On croyait assister à l'entraînement des brigades du Tigre et on tombe sur une scène digne des joutes au laser de Star Wars. Pourtant, avant de devenir ce sport de combat chorégraphié, la canne a traversé le Moyen Age - souvenez-vous d'Errol Flynn en Robin des Bois - servi à contourner l'édit sur les duels et, surtout, permis au bourgeois de la Belle Epoque de se défendre contre les embuscades des «apaches». C'était le temps des académies de savate et du chapeau melon, avant que la Grande Guerre emporte ce monde aujourd'hui disparu. «La canne de combat est redevenue à la mode il y a quelques années, raconte Frédéric Morin, à la tête de l'Association sportive de canne d'arme (Asca) Paris 11, car elle associe rapidité, esthétisme et courtoisie.» Les coups portés avec ce bâton en châtaignier long de 95 centimètres sont infiniment plus spectaculaires qu'en escrime.
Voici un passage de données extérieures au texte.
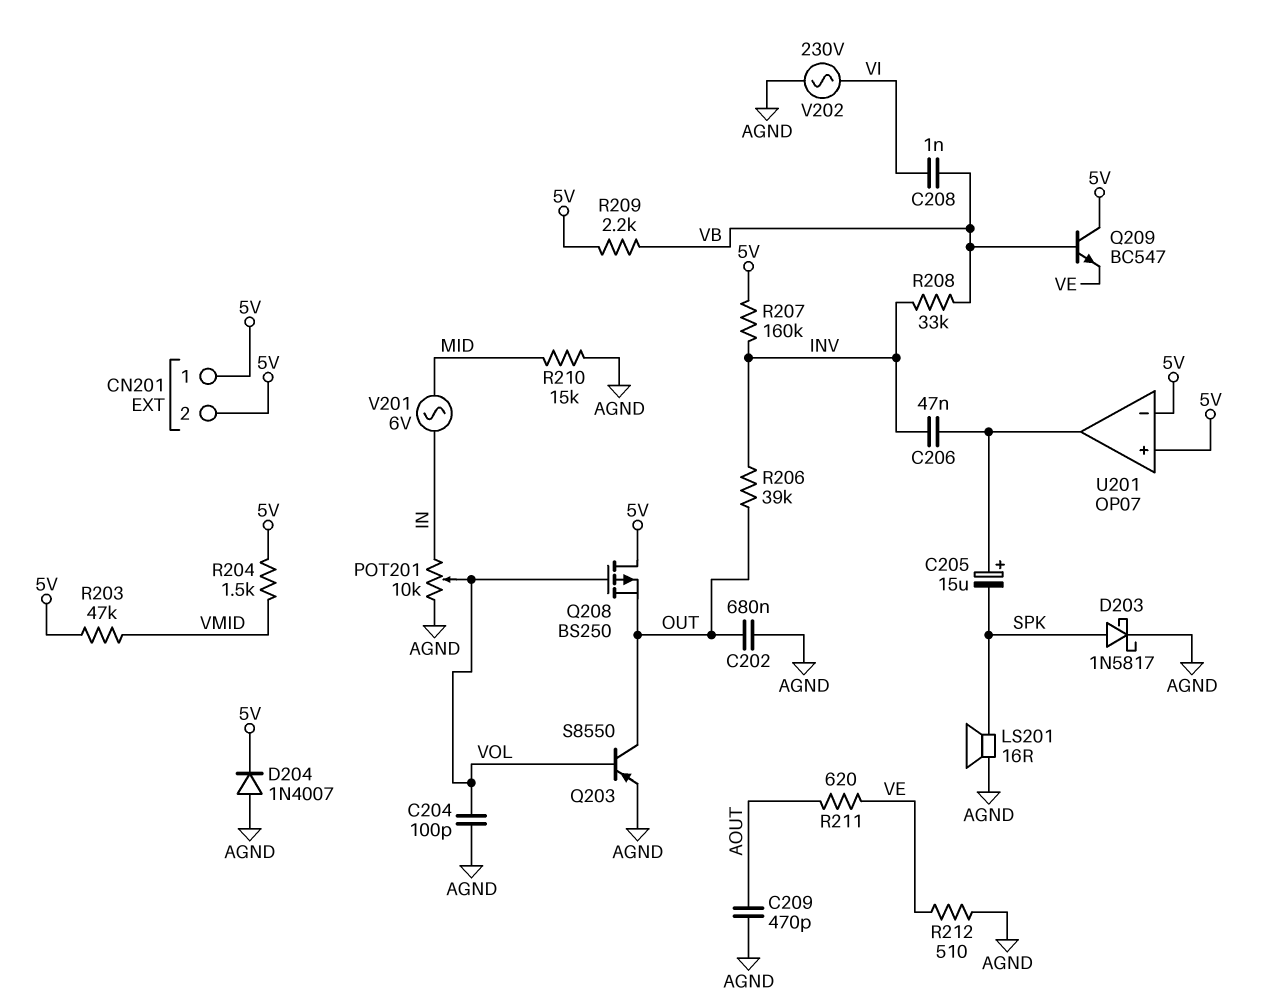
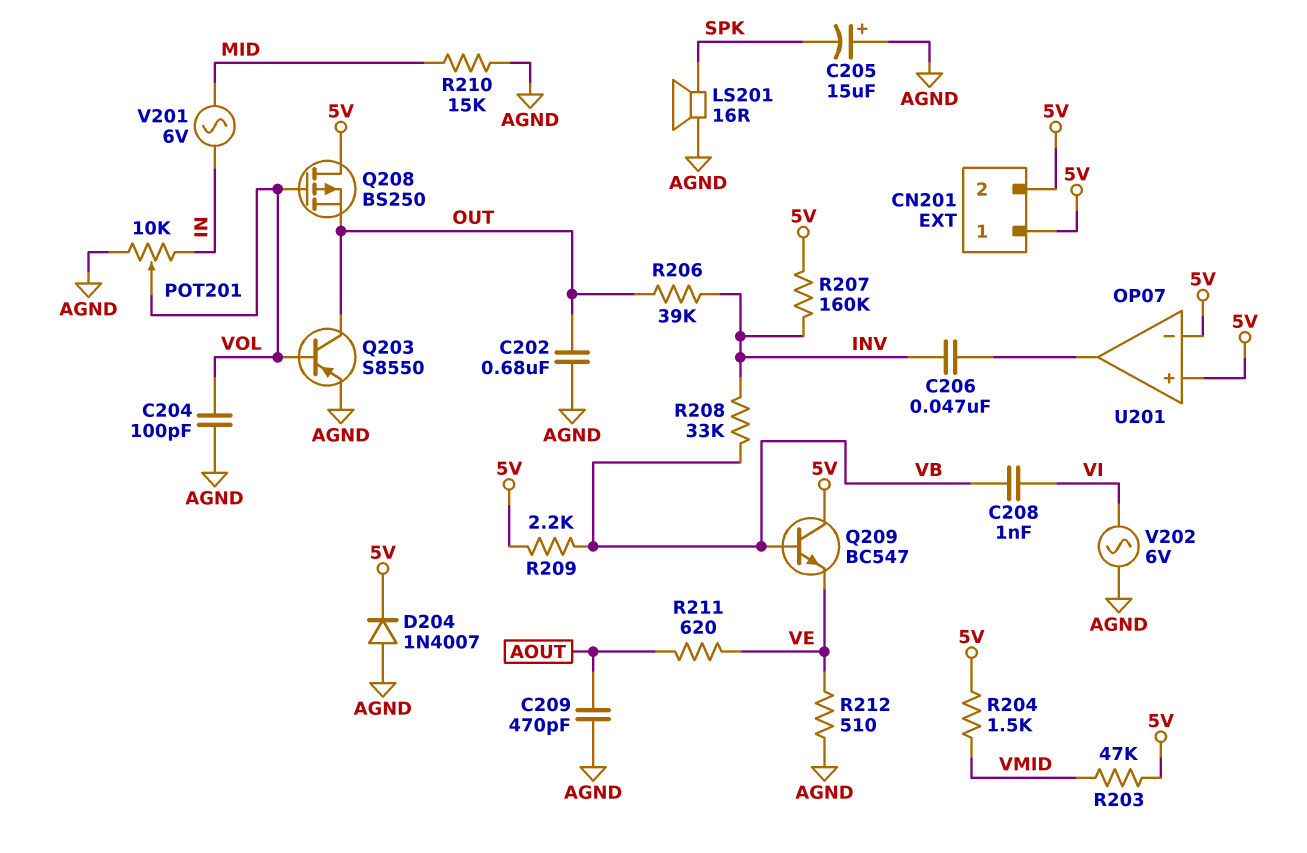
C205: 15uF (plus U201/out, minus SPK) -> 15uF (plus AGND, minus SPK)
D203: schottky 1N5817 (A SPK, K AGND) -> none
V202: AC 230V (AGND, VI) -> AC 6V (AGND, VI)

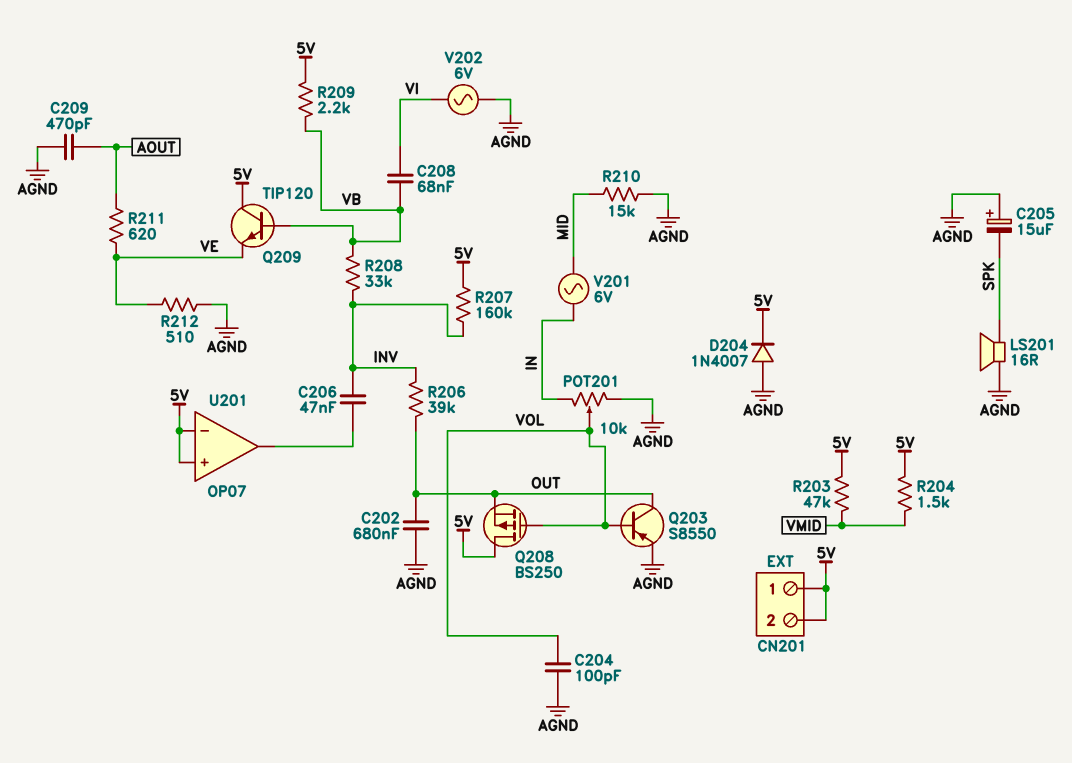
C208: 1nF (VB, VI) -> 68nF (VB, VI)
Q209: NPN BC547 (B VB, C 5V, E VE) -> NPN TIP120 (B VB, C 5V, E VE)

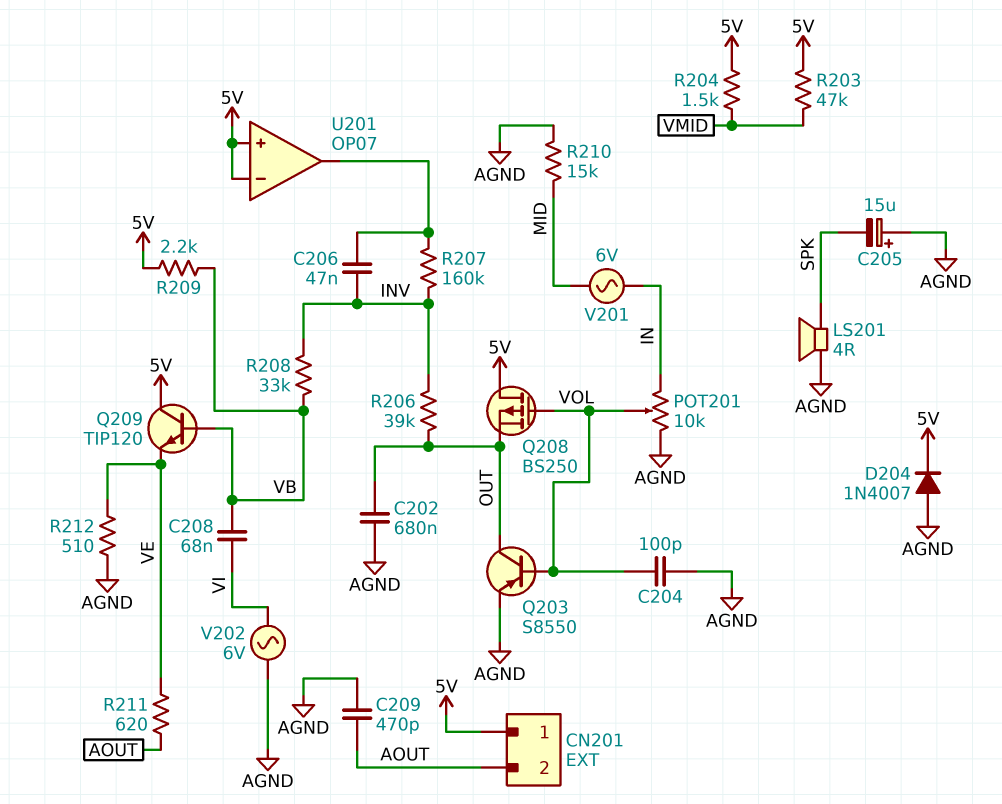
CN201 pin 2: 5V -> AOUT
LS201: speaker 16R (AGND, SPK) -> speaker 4R (AGND, SPK)
R207: 160k (5V, INV) -> 160k (INV, U201/out)

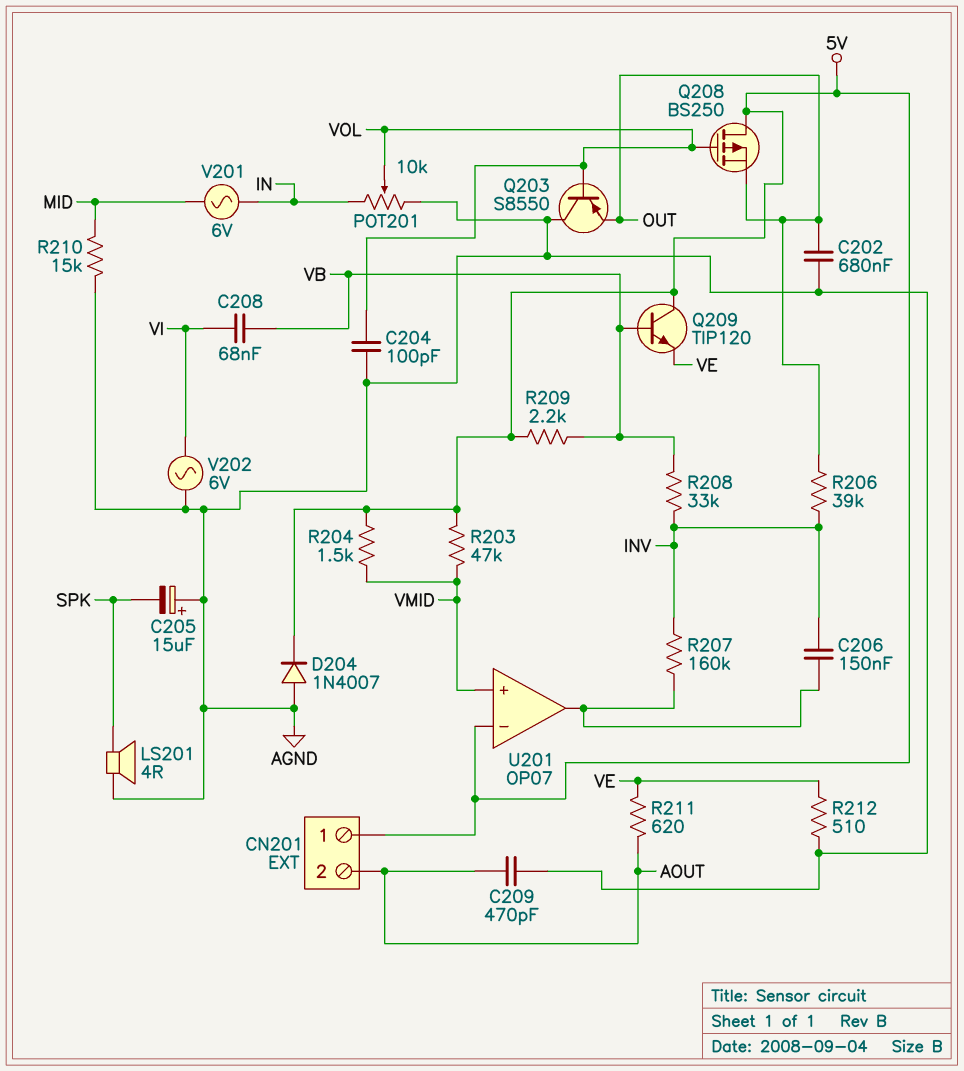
C206: 47nF (INV, U201/out) -> 150nF (INV, U201/out)
Q203: PNP S8550 (B VOL, C OUT, E AGND) -> PNP S8550 (B VOL, C AGND, E OUT)
U201 pin in+: 5V -> VMID

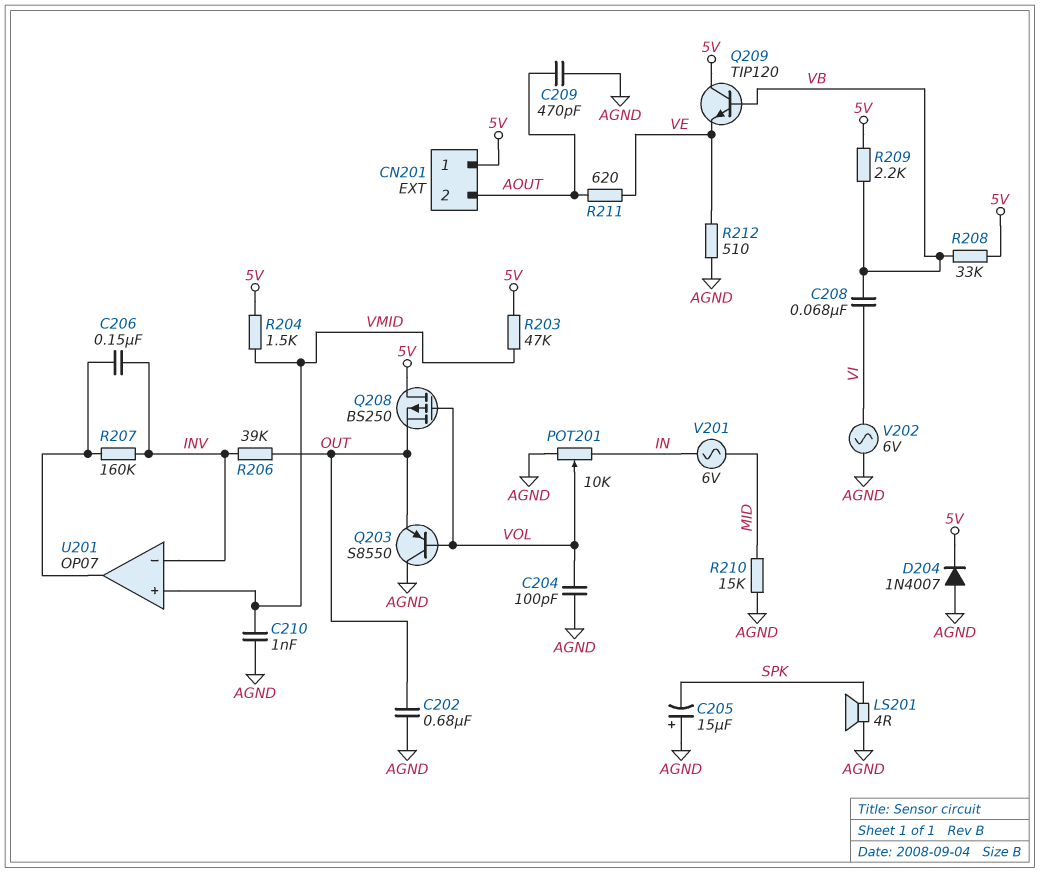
C210: none -> 1nF (AGND, VMID)
R208: 33k (INV, VB) -> 33k (5V, VB)
U201 pin in-: 5V -> INV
Ce ne sont que sauts en extension, volte-face, moulinets de canne, parades et, pour les plus acrobates, sauts périlleux.

Les bienfaits

«Pas besoin d'une super-condition physique, on peut s'amuser après quatre ou cinq séances», jure une débutante. C'est moins la puissance que la souplesse et la rapidité qui sont requises. «On a les sensations fortes d'un sport de combat, sans la violence», résume Frédéric Morin.

Pour qui?

Tout le monde peut pratiquer ce sport, à condition d'avoir un minimum de souplesse et de vivacité. On y croise de plus en plus de filles.